I have a dataframe containing 4 columns. I want to use 2 of the columns as keys for a dictionary of dictionaries, where the values inside are the remaining 2 columns (so a dataframe)
birdies = pd.DataFrame({'Habitat' : ['Captive', 'Wild', 'Captive', 'Wild'],
'Animal': ['Falcon', 'Falcon','Parrot', 'Parrot'],
'Max Speed': [380., 370., 24., 26.],
'Color': ["white", "grey", "green", "blue"]})
#this should ouput speed and color
birdies_dict["Falcon"]["Wild"]
#this should contain a dictionary, which the keys are 'Captive','Wild'
birdies_dict["Falcon"]
I have found a way to generate a dictionary of dataframes with a single column as a key, but not with 2 columns:
birdies_dict = {k:table for k,table in birdies.groupby("Animal")}
CodePudding user response:
Pass to_dict
to the inside:
birdies_dict = {k:d.to_dict() for k,d in birdies.groupby('Animal')}
birdies_dict['Falcon']['Habitat']
Output:
{0: 'Captive', 1: 'Wild'}
Or do you mean:
out = birdies.set_index(['Animal','Habitat'])
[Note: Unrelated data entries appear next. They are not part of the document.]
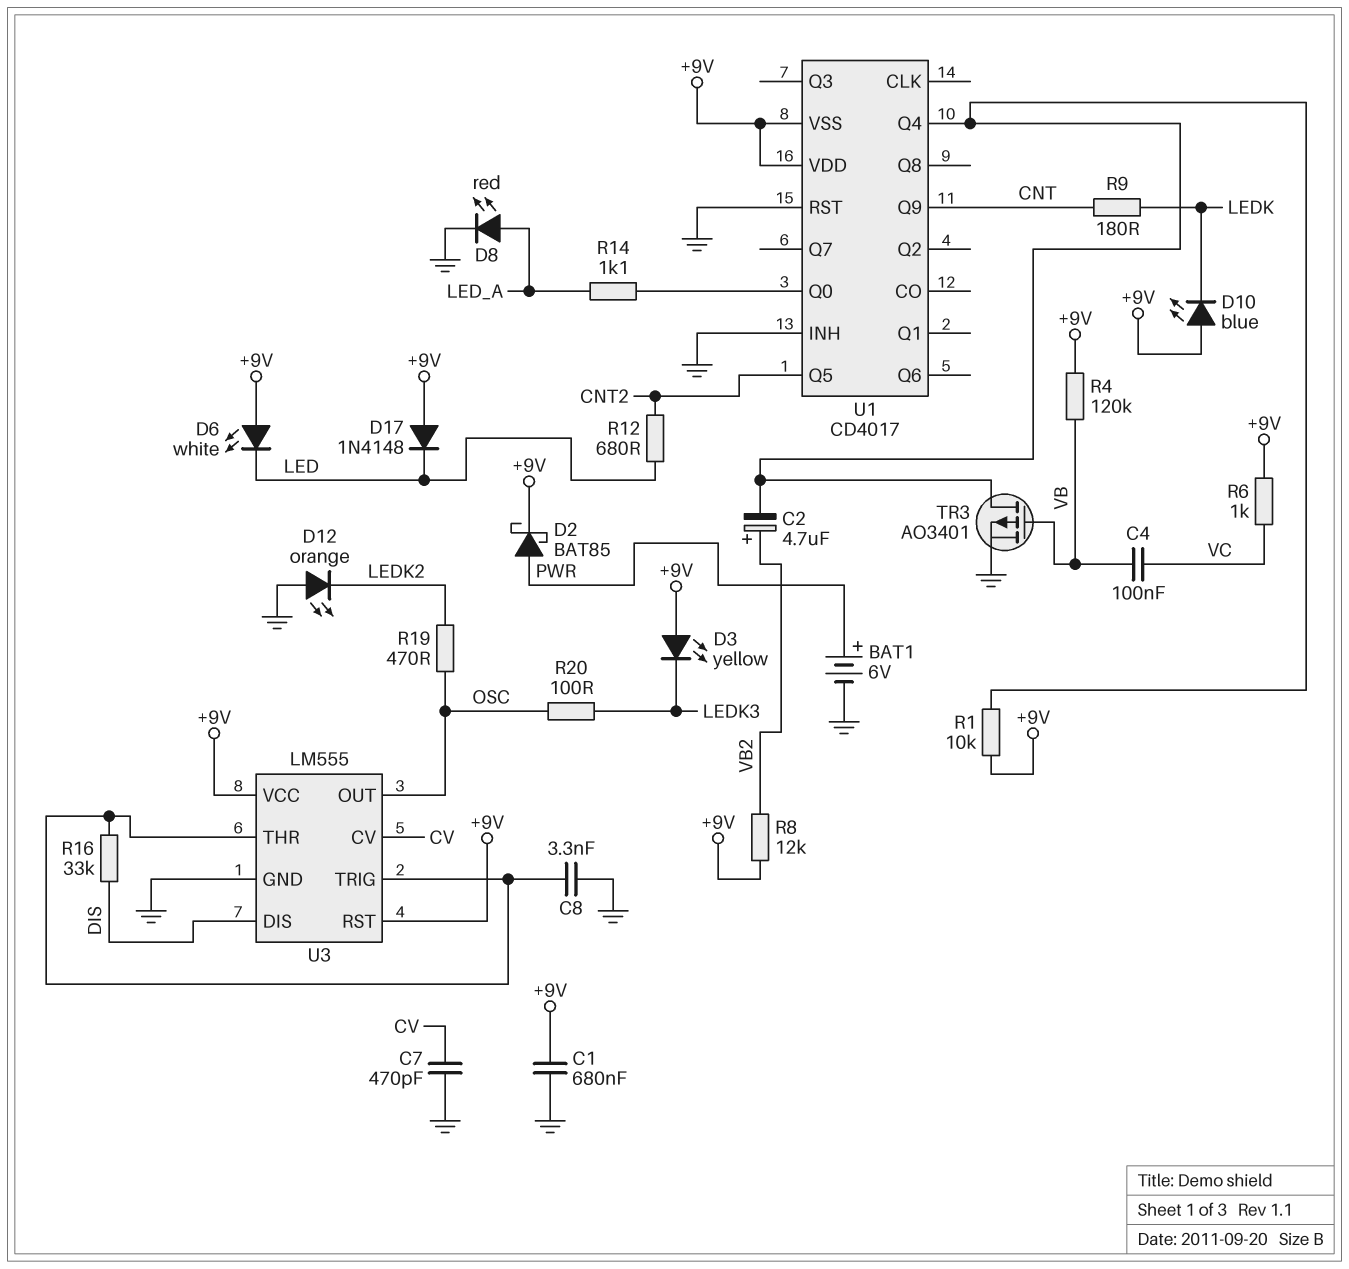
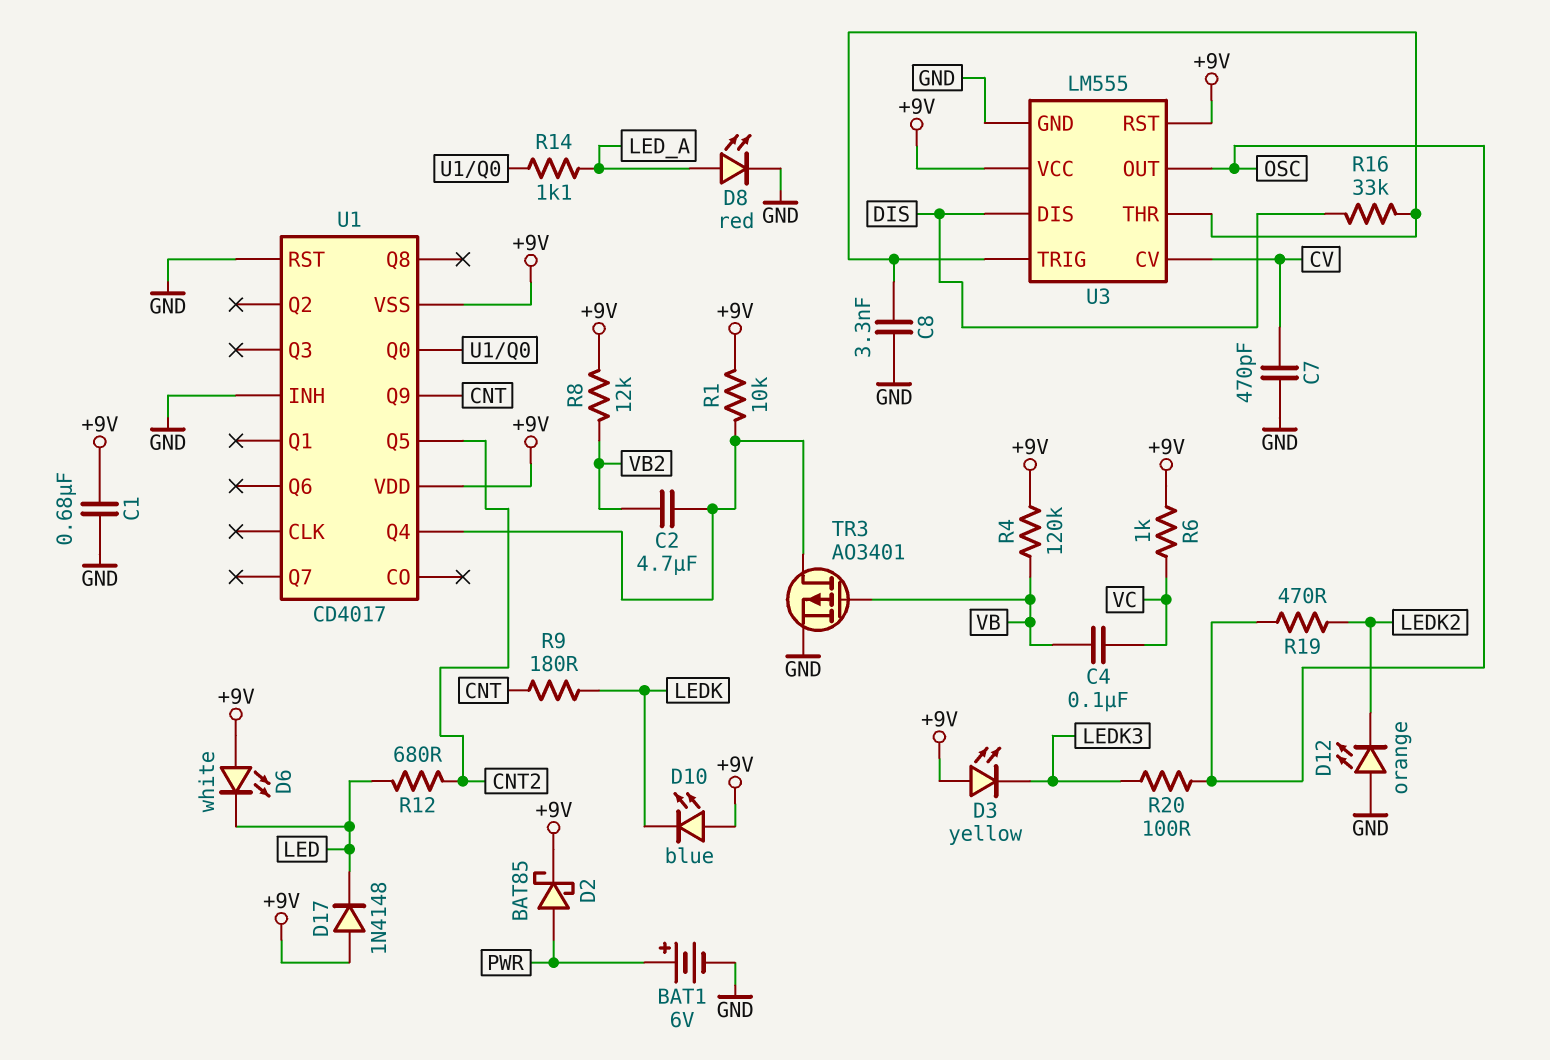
C2: 4.7uF (plus VB2, minus U1/Q4) -> 4.7uF (U1/Q4, VB2)

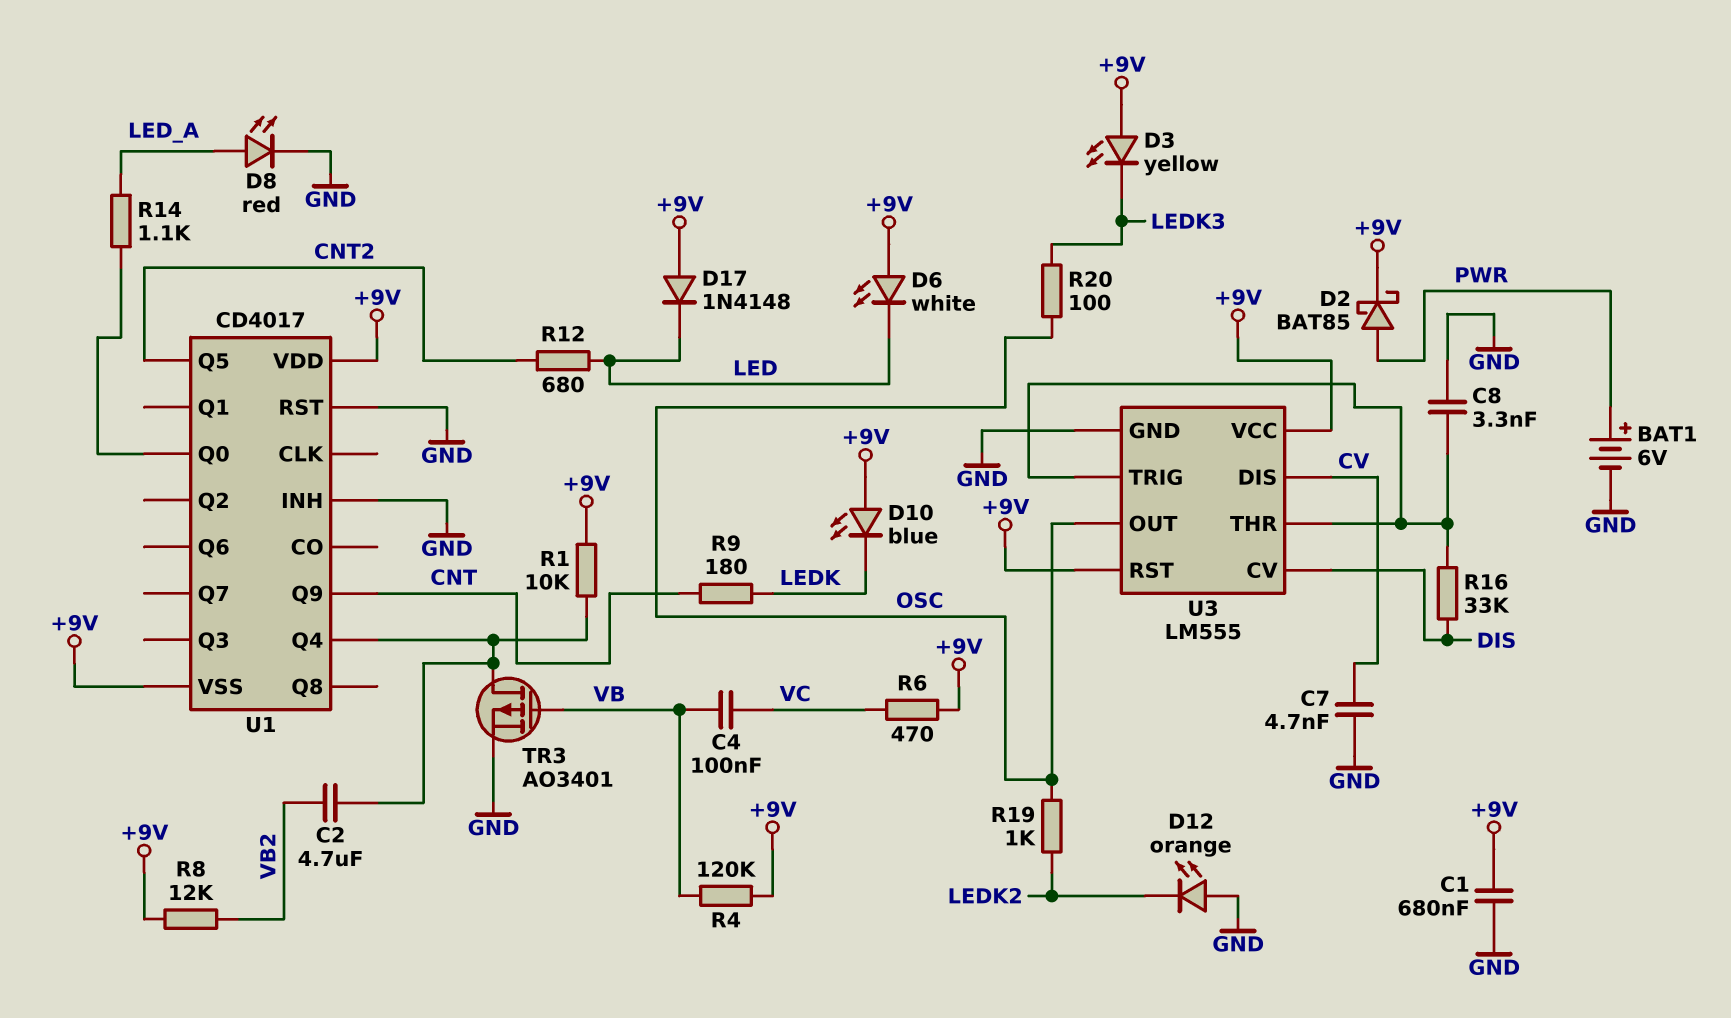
C7: 470pF (CV, GND) -> 4.7nF (CV, GND)
R6: 1k (+9V, VC) -> 470 (+9V, VC)
R19: 470 (LEDK2, OSC) -> 1k (LEDK2, OSC)
U3 pin CV: CV -> DIS
U3 pin DIS: DIS -> CV

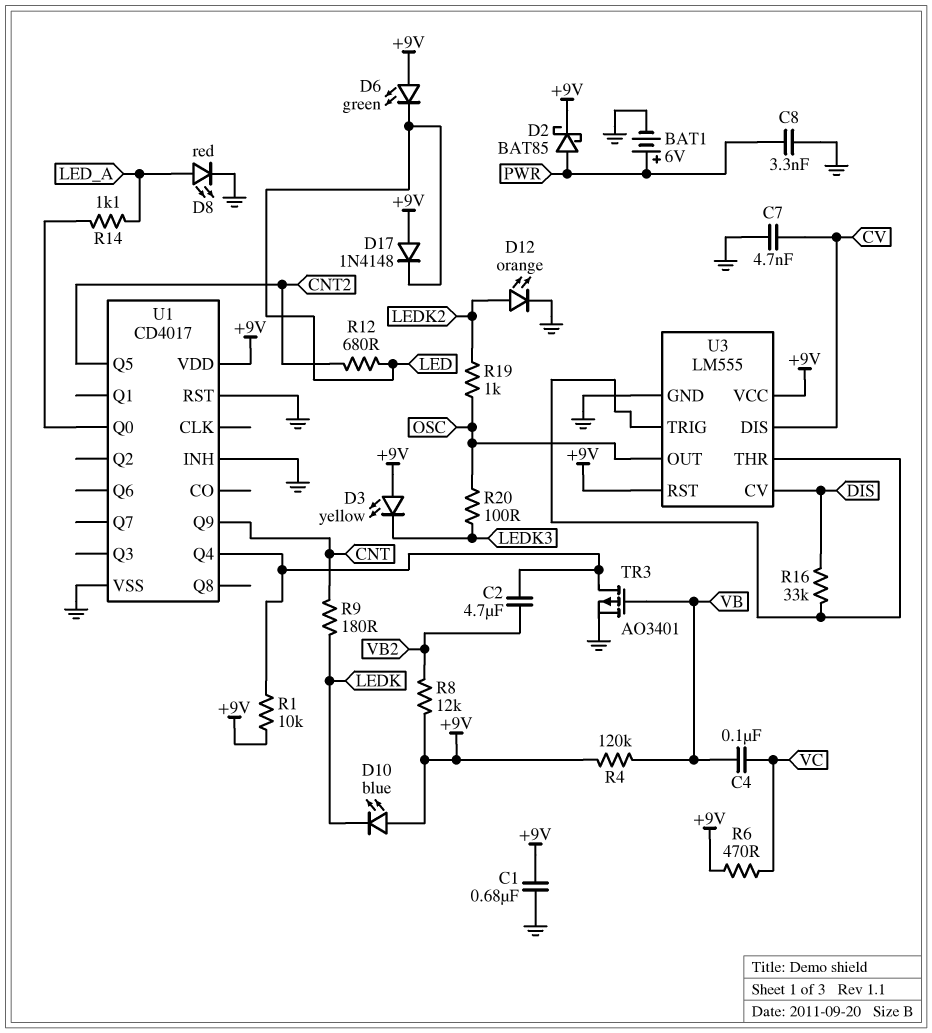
C8: 3.3nF (GND, U3/THR) -> 3.3nF (GND, PWR)
D6: LED white (A +9V, K LED) -> LED green (A +9V, K LED)
D12: LED orange (A GND, K LEDK2) -> LED orange (A LEDK2, K GND)
U1 pin VSS: +9V -> GND

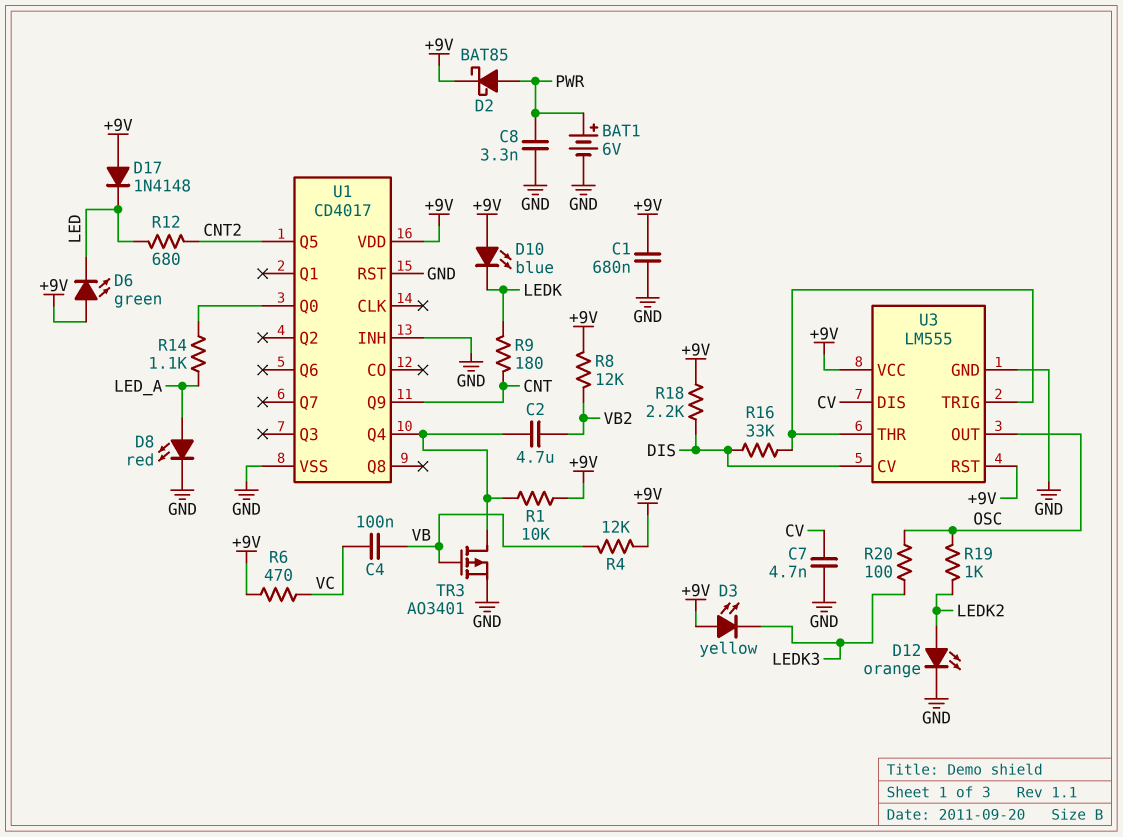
R4: 120k (+9V, VB) -> 12k (+9V, VB)
R18: none -> 2.2k (+9V, DIS)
out.loc[('Falcon','Captive')]
which gives:
Max Speed 380
Color white
Name: (Falcon, Captive), dtype: object
CodePudding user response:
IIUC:
birdies_dict = {k:{habitat: table[['Max Speed', 'Color']].to_numpy() for habitat in table['Habitat'].to_numpy()} for k,table in birdies.groupby("Animal")}
OR
birdies_dict = {k:{habitat: table[['Max Speed', 'Color']] for habitat in table['Habitat'].to_numpy()} for k,table in birdies.groupby("Animal")}
#In this case inner key will have a dataframe
OUTPUT:
Outer_key: Falcon
inner_key: Captive
Type: <class 'numpy.ndarray'>
Data
[[380.0 'white']
[370.0 'grey']]
--------------------
inner_key: Wild
Type: <class 'numpy.ndarray'>
Data
[[380.0 'white']
[370.0 'grey']]
--------------------
==================================================
Outer_key: Parrot
inner_key: Captive
Type: <class 'numpy.ndarray'>
Data
[[24.0 'green']
[26.0 'blue']]
--------------------
inner_key: Wild
Type: <class 'numpy.ndarray'>
Data
[[24.0 'green']
[26.0 'blue']]
--------------------
==================================================